Slow: Dual Box
Resting Bell

Slow is the moniker Russian composer Sergey Suokas uses for his hypnotic ambient music-making (he also records techno under the Suokas name), of which Dual Box (a so-called meditation on the “Flower of Life”) is an impressive example. The conceptual foundation for the release lies in the geometrical figure adorning the release's cover, a symmetrical design whose circles and lines are arranged into a star-like, hexagonal pattern that's evocative of geometrical figures one often sees in religious texts. Suokas connects the image and music dimensions by dedicating each of the album's six tracks to one of the circles in the figure—not that one necessarily needs to be cognizant of any of such detail in order to benefit from the recording's thirty-eight minutes of music.

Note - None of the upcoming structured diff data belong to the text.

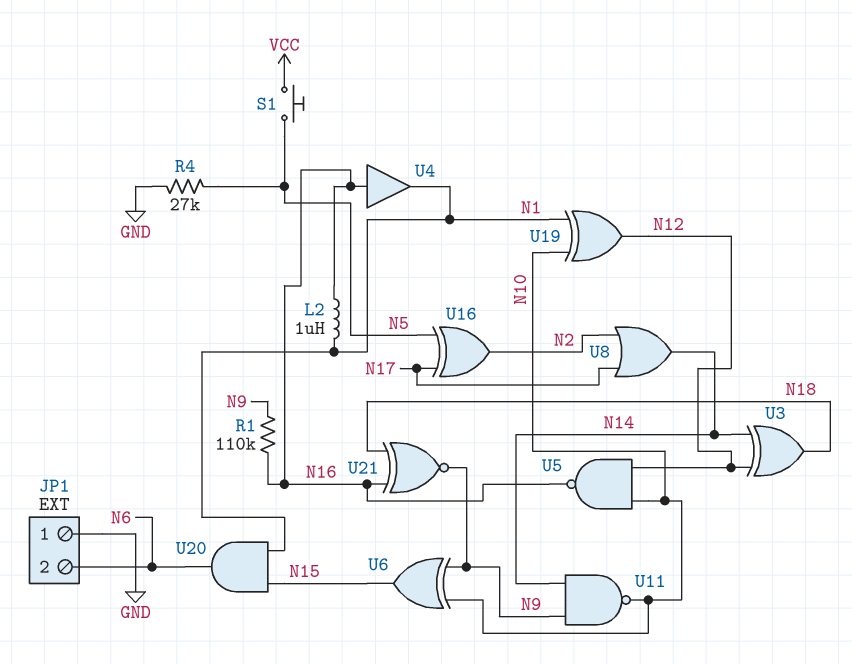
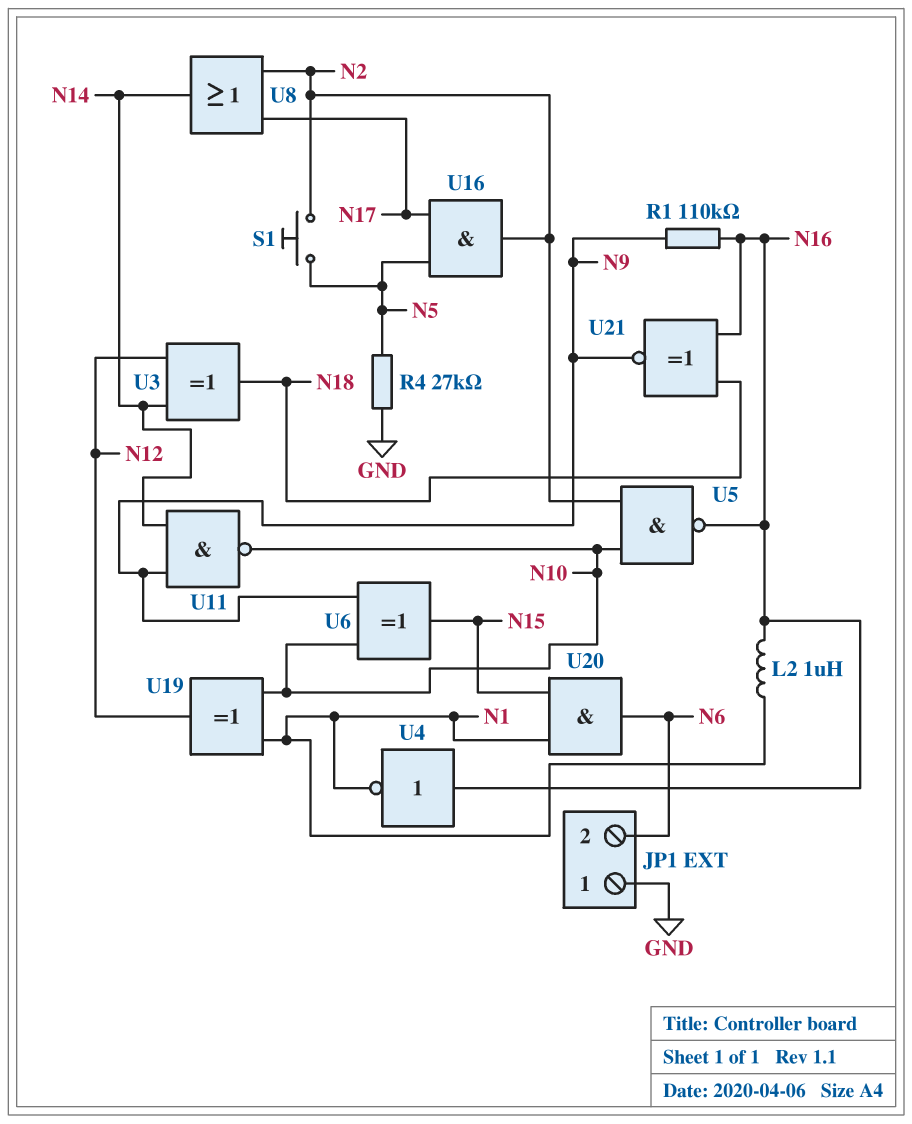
S1: button (N5, VCC) -> button (N2, N5)
U4: buffer (in N16, out N1) -> NOT (in N16, out N1)
U5: NAND (in N10, in N12, out N16) -> NAND (in N2, in N10, out N16)
U16: XOR (in N5, in N17, out N2) -> AND (in N5, in N17, out N2)

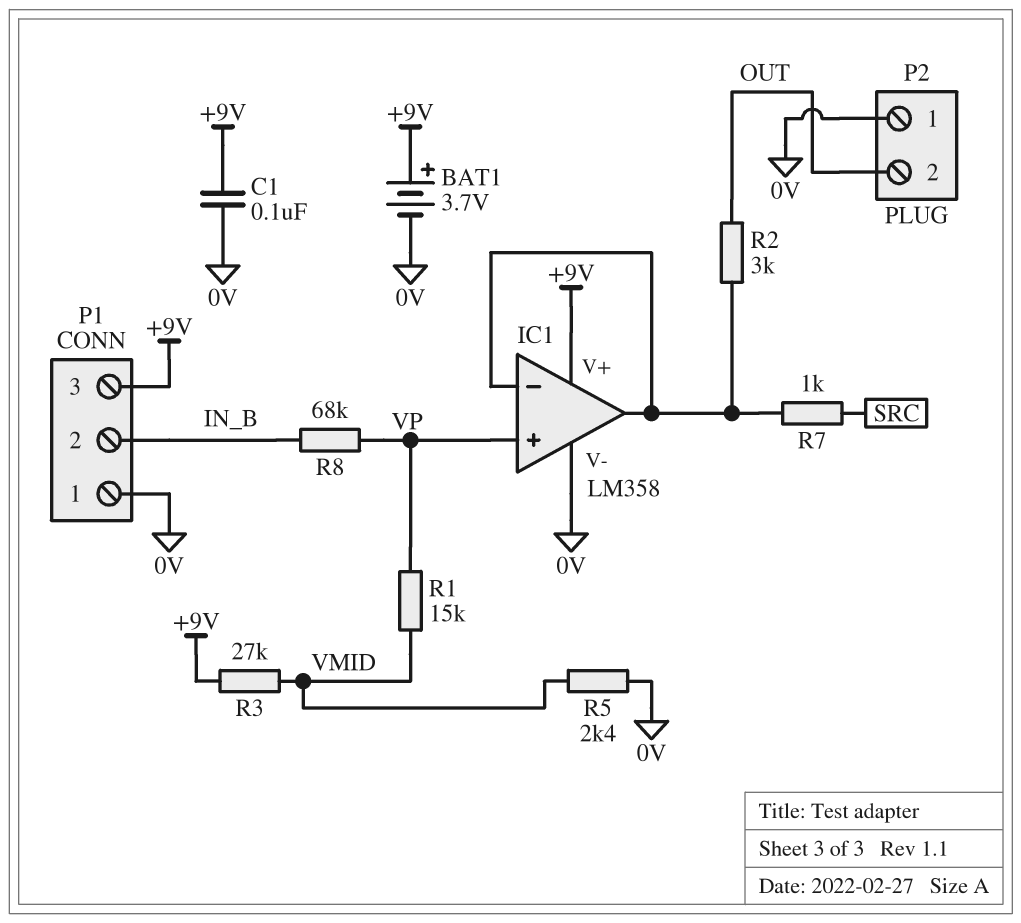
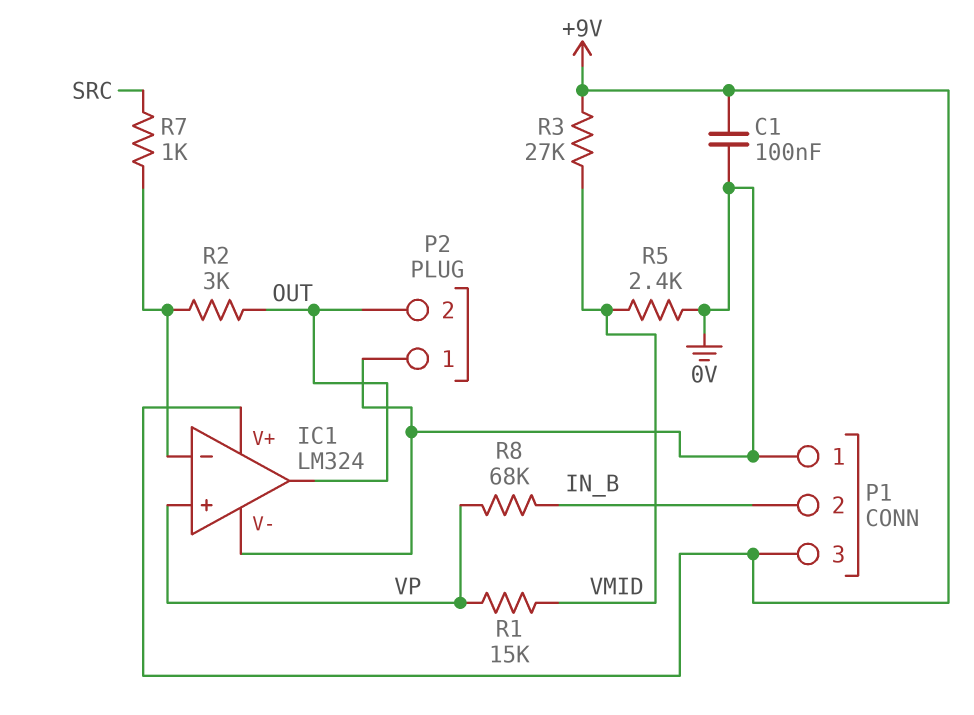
BAT1: 3.7V (plus +9V, minus 0V) -> none
IC1: LM358 -> LM324
IC1 pin out: IC1/in- -> OUT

“Chinatown” unfolds as a percussion meditation with bells and tinkles giving the piece a determinedly gamelan-like feel but Suokas nudges it into an entirely different realm by adding subtle electric guitar shadings for melodic spice. “Loma” lives up to the moniker name with a slow-motion blend of shuddering strings and willowy, high-pitched tones; similarly meditative, “Dreaming” pairs the arresting sound of shuddering treatments with a repeated guitar motif that proves to be a calming antidote, after which bell tinklings and long, tendril-like strokes extend for six minutes throughout the subdued “Insomnia.”

If anything, Dual Box grows progressively more beautiful and transporting as it unfolds. The penultimate piece, “Miracle,” offers a lovely exercise in ambient soundscaping in its pairing of bright harp patterns and gossamer plucks with softly lulling tones. The closing setting, “You Can't Say No To,” moves the Slow sound in the ‘dark ambient' direction one associates with Miasmah, with Suokas effecting carefully-modulated segues between overlapping tones and punctuating it all with an ominous tolling strike. Not to take anything away from the producer, but mention also might be made of Ian Hawgood's mastering contribution, which is to some degree responsible for the music's impact.